Is that to say you can’t jump to some new technology? Of course not, but generally speaking in the world of software you can have separate software coexist. A spiffy new web server can delegate calls to the original server, for requests it cannot yet fulfill itself. Piece by piece, the old service is replaced with the new one, and none are the wiser to what’s going on. A series of utilities written in language X can be replaced, one at a time, with utilities written in language Y. The best part of this approach is generally this doesn’t require sign-off from the non-technical side of your organization.

So you’re stuck with the current system, and while you might have the new system slowly pushing out the old system, you still need to make decisions about how much you bite off. Imagine a house in serious disrepair. The occupants carry batteries and flash lights, because the electrical is bad in every way it can be. The wiring is faulty, breakers are broken, some sockets deliver to much voltage and destroy anything plugged into them. When you arrive, the occupants shout at you “I can’t see! It is too dark!”. Of course they can’t - they are using flash lights and so they can’t see well. You start by trying to turn on the lights, and it doesn’t work. You examine the light bulb - it is burnt out. You replace the light bulb and flip the switch, but the light does not turn on. You break out electrical tools, and observe that the light bulb isn’t receiving current at all. You examine to switch and find it to be faulty. You replace the switch. When you deliver power, there is a bang, and the new light bulb is immediately destroyed. The light bulb being broken was a problem. The light switch being faulty was a problem. The core issue though is that the electrical system is systemically broken. Does this sound familiar? In this analogy, a re-write is like saying “This is beyond repair - I’m going to go build another house from scratch”. We never asked the question “How did it get like this in the first place?”, which means we’re almost certainly going to make it happen in the next house.
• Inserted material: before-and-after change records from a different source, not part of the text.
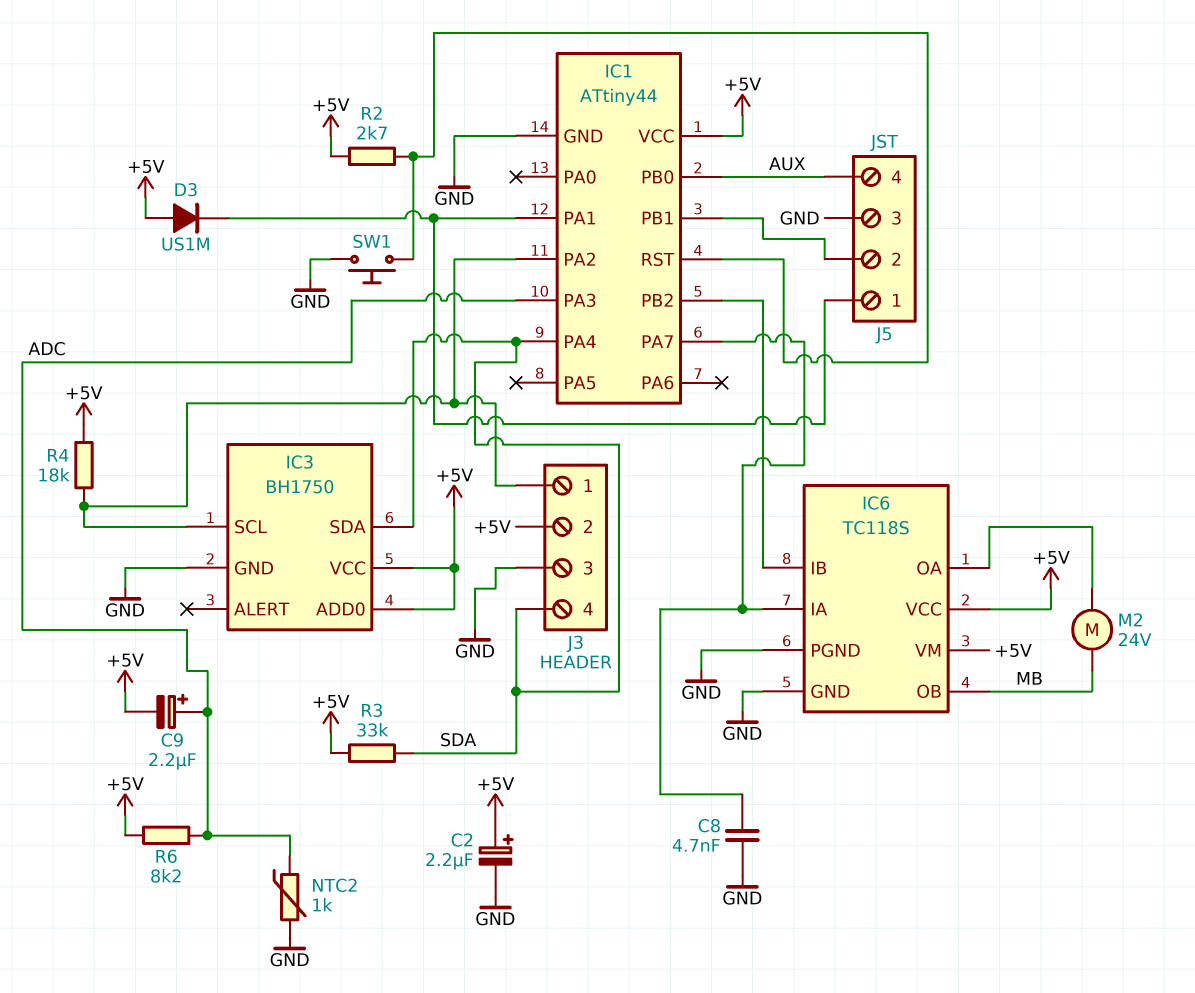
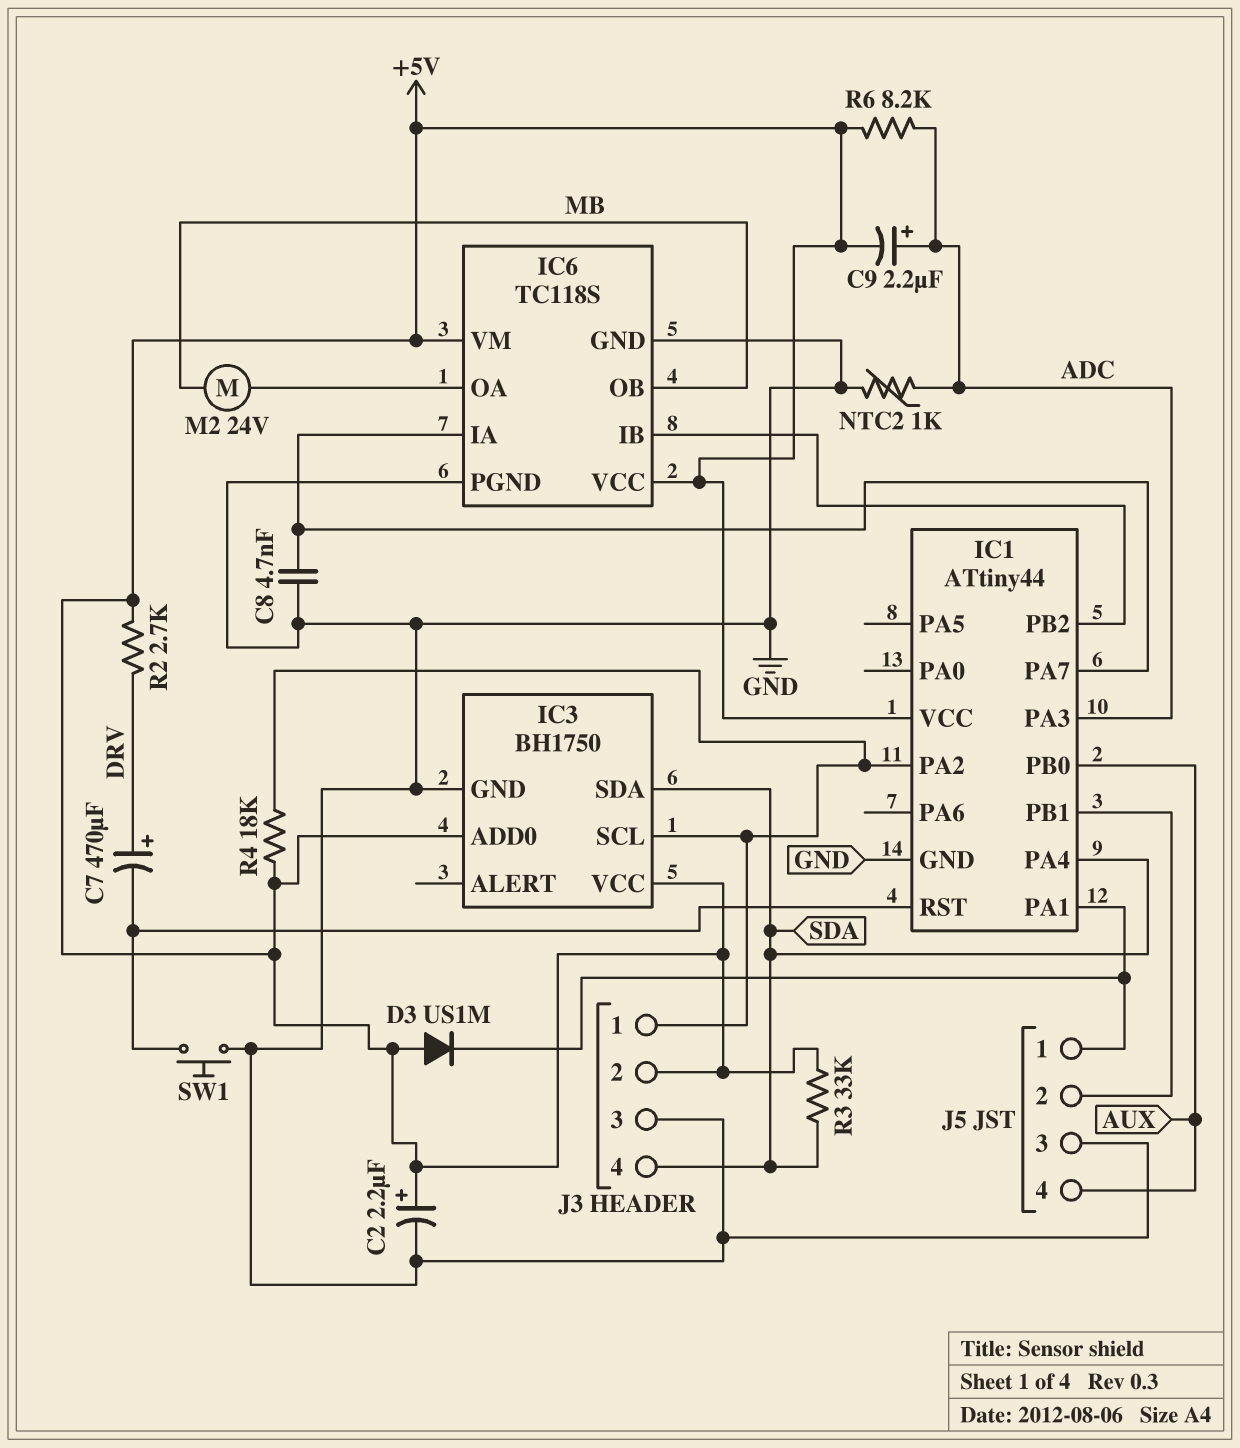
C7: none -> 470uF (plus DRV, minus IC1/RST)
R2: 2.7k (+5V, IC1/RST) -> 2.7k (+5V, DRV)

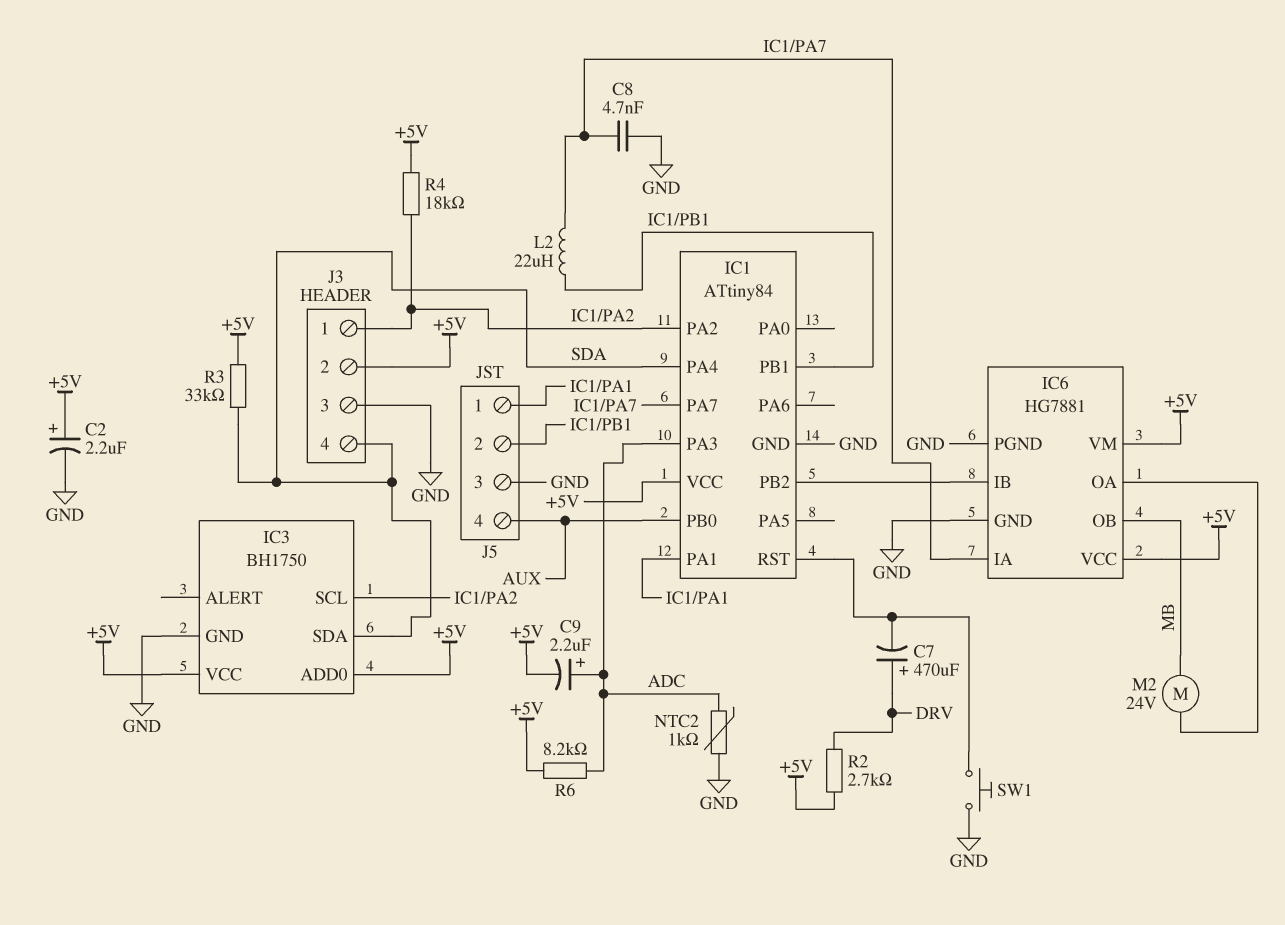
D3: diode US1M (A +5V, K IC1/PA1) -> none
IC1: ATtiny44 -> ATtiny84
IC6: TC118S -> HG7881
L2: none -> 22uH (IC1/PA7, IC1/PB1)

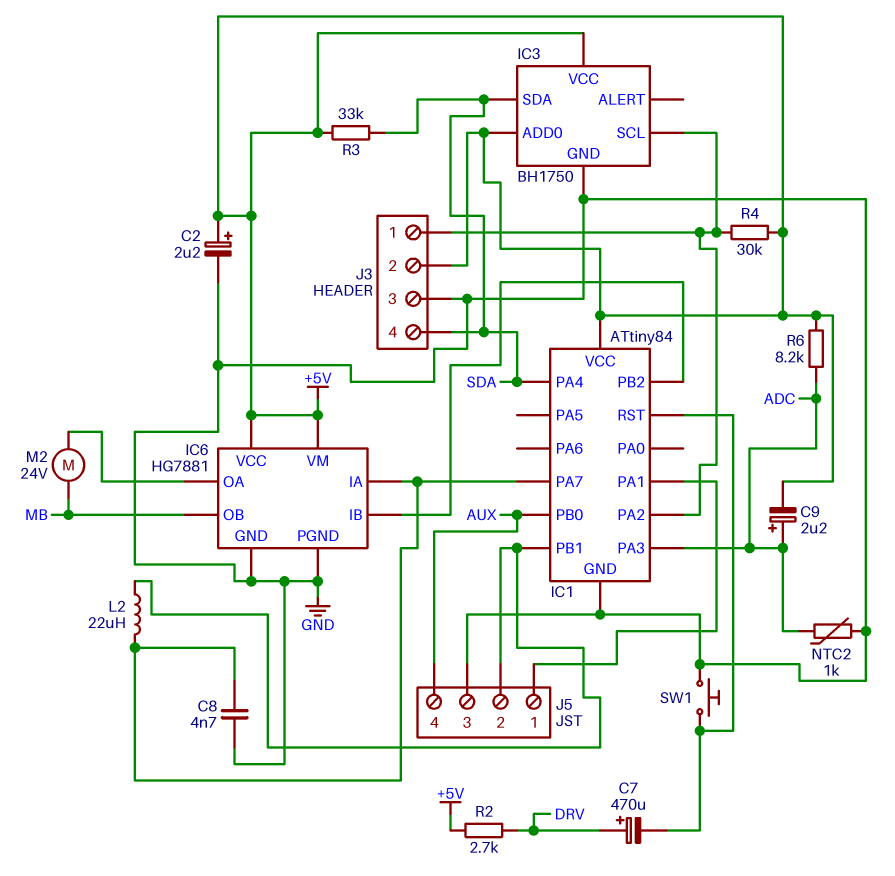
R4: 18k (+5V, IC1/PA2) -> 30k (+5V, IC1/PA2)

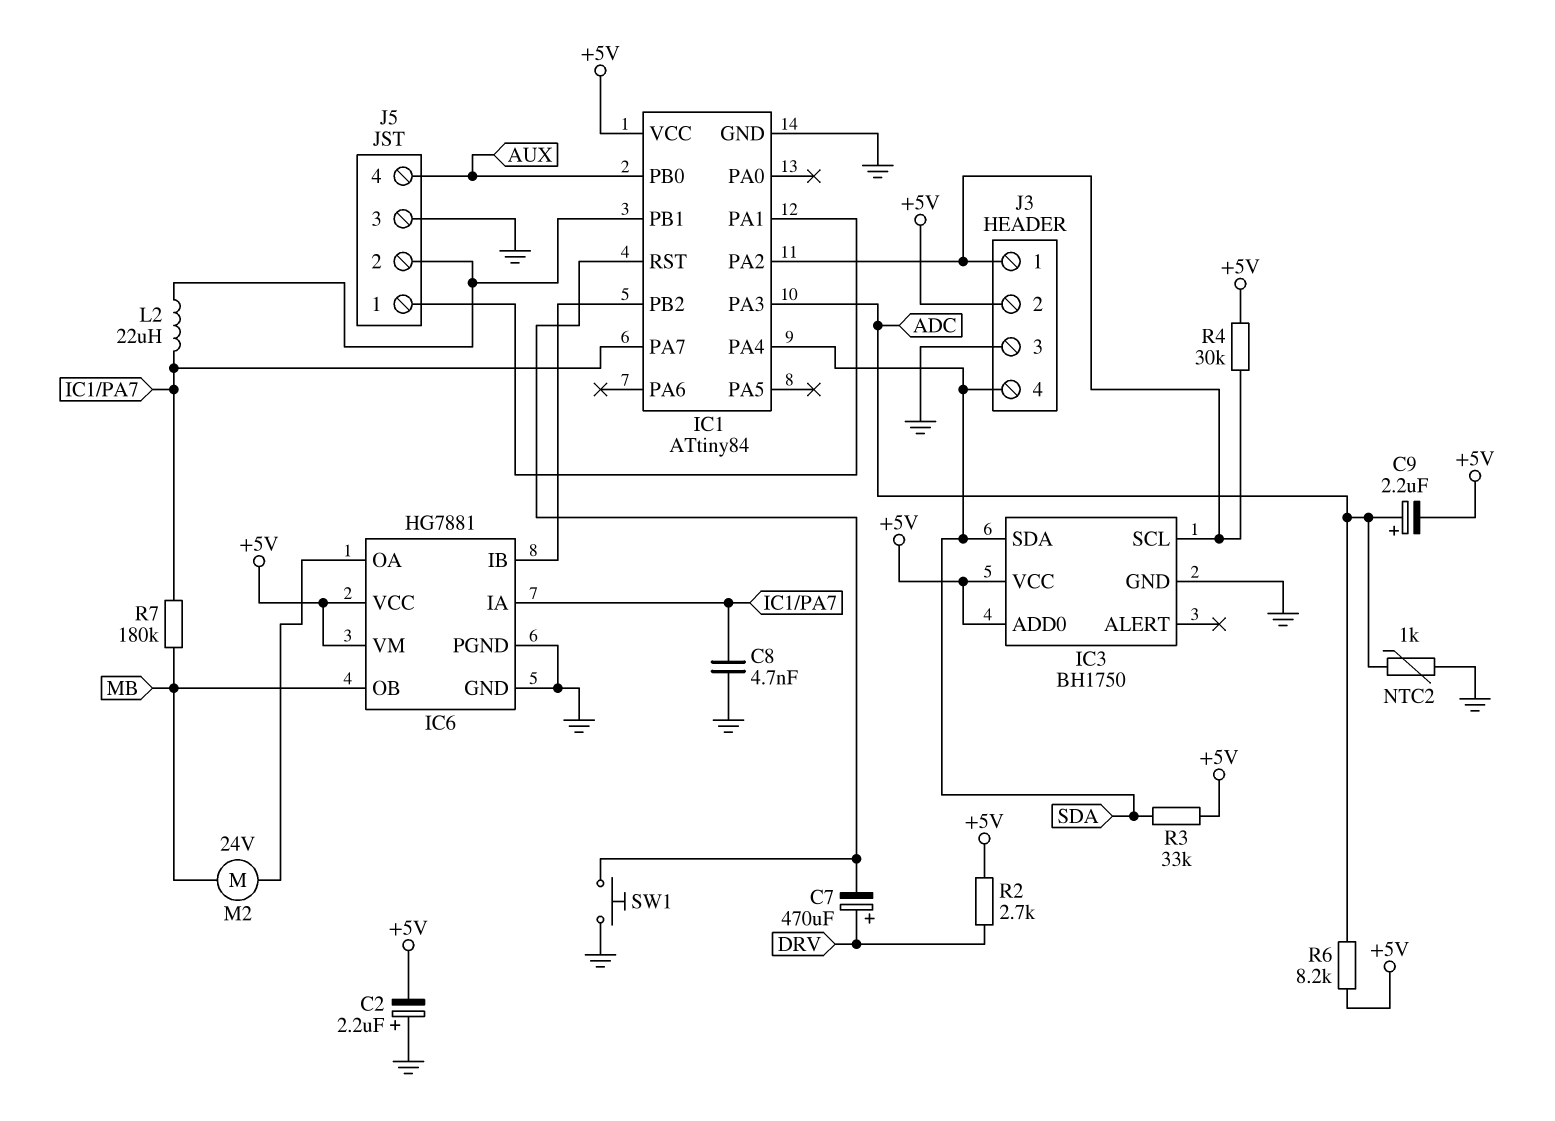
C2: 2.2uF (plus +5V, minus GND) -> 2.2uF (plus GND, minus +5V)
R7: none -> 180k (IC1/PA7, MB)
Meanwhile, the occupants still have a hard time seeing.

Keeping with this analogy - we should ask ourselves: At what point would it be reasonable to drag in a very large flash light, so the occupants can see? Pulling in a new flash light contributes to the problem: We have a lot of flash lights and they are not adequate for providing light in rooms. But if we pull in big ones, we might be able to squeeze by. In the meantime we’re bogged down with constantly refreshing the batteries for the flash lights.

This is a nightmare that every engineer I know has experienced. We oftentimes walk away from these problems after a while (find employment elsewhere, stop maintaining the project, quit the career altogether, etc). How does an engineer overcome this?

Some things I have found to mitigate the issue, which seems to work (although not complete):

  1. Make work tickets when you find problems instead of fixing them on the spot. This keeps you out of deep rabbit holes and yak shaving enterprises. Beware: This can turn into its own kind of tech debt. You find yourself wondering if you made a ticket for something already, or you hunt for tickets where you tally up all of the transgressors for a particular issue. Furthermore, if you never get a chance to return to these tickets, then you’re just adding overhead in the form of documented venting. Therapy has value, but it may be diminished with the overhead that comes with creating and maintaining proper tickets.